In this podcast for kids, the Kidtastics talk about how to stay safe and healthy all summer. Created: 5/22/2014 by Office of Women's Health (OWH).
Date Released: 5/22/2014. Series Name: CDC Kidtastics.
[Announcer] This program is brought to you by the Centers for Disease Control and Prevention.
[Chris] Hi kids! Welcome to CDC Kidtastics Radio! I’m Chris Kidtastic. Summer’s a great time to have fun, but there are things you can do to stay safe and healthy while you’re having fun.
[Karmen] If you go to a pool, don’t swallow pool water, and keep pee, poop, and germs out of the water. To do this, shower with soap before you go in, take bathroom breaks every hour, wash your hands after using the bathroom, and don’t swim if you have diarrhea. And remember, don’t swim alone! Always swim with a buddy or someplace that has a lifeguard.
[Caydan] On really hot days, there are things you can do to keep the heat from making you sick. Don’t wait until you’re thirsty, drink a lot of water, and stay inside where it’s air conditioned, if you can.
[Kaya] If you are outside, rest in the shade as much as possible, and wear lightweight, light-colored, loose-fitting clothing.
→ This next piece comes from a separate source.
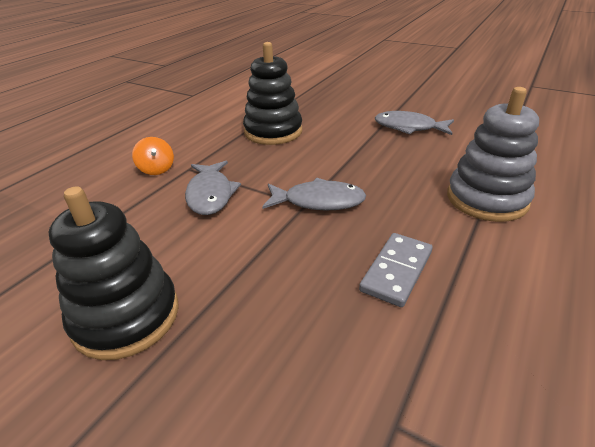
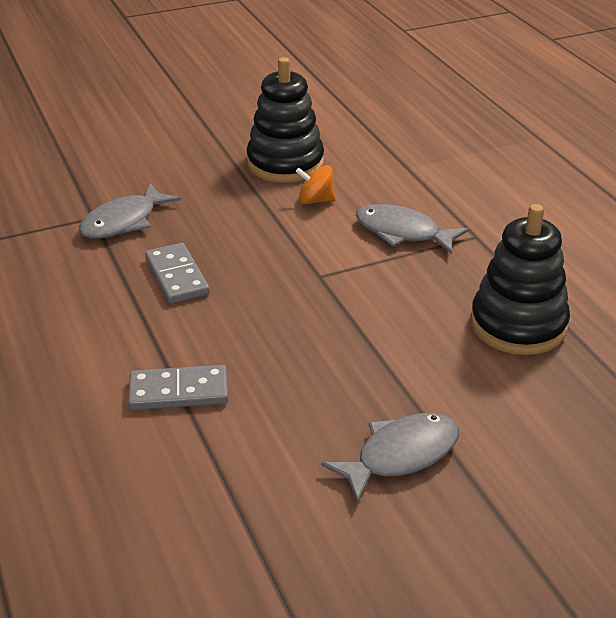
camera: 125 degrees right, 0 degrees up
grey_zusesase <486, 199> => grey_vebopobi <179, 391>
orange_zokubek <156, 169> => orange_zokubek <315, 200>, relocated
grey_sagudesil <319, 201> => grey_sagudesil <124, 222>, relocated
Wear sunglasses and a hat with a big brim. Use sunscreen that is SPF 15 or higher and says “Broad Spectrum” or “UVA-UVB protection” on the label.
[Chris] If you’re going out on a boat, always wear a life jacket. Ask a grown-up to check the local weather forecast before swimming or boating.
[Karmen] If you hit your head while playing, you could have a concussion, a brain injury caused by a bump or blow to the head. Signs that you might have a concussion include a headache, blurry vision, or balance problems. If you feel sick to your stomach or throw up, or if noise or light really bother you, these can also be signs of concussion.
[Chris] That’s all the tips we have today. Thanks for listening to CDC Kidtastics Radio. We’ll talk to you again soon. Until then... be a safer, healthier kid!!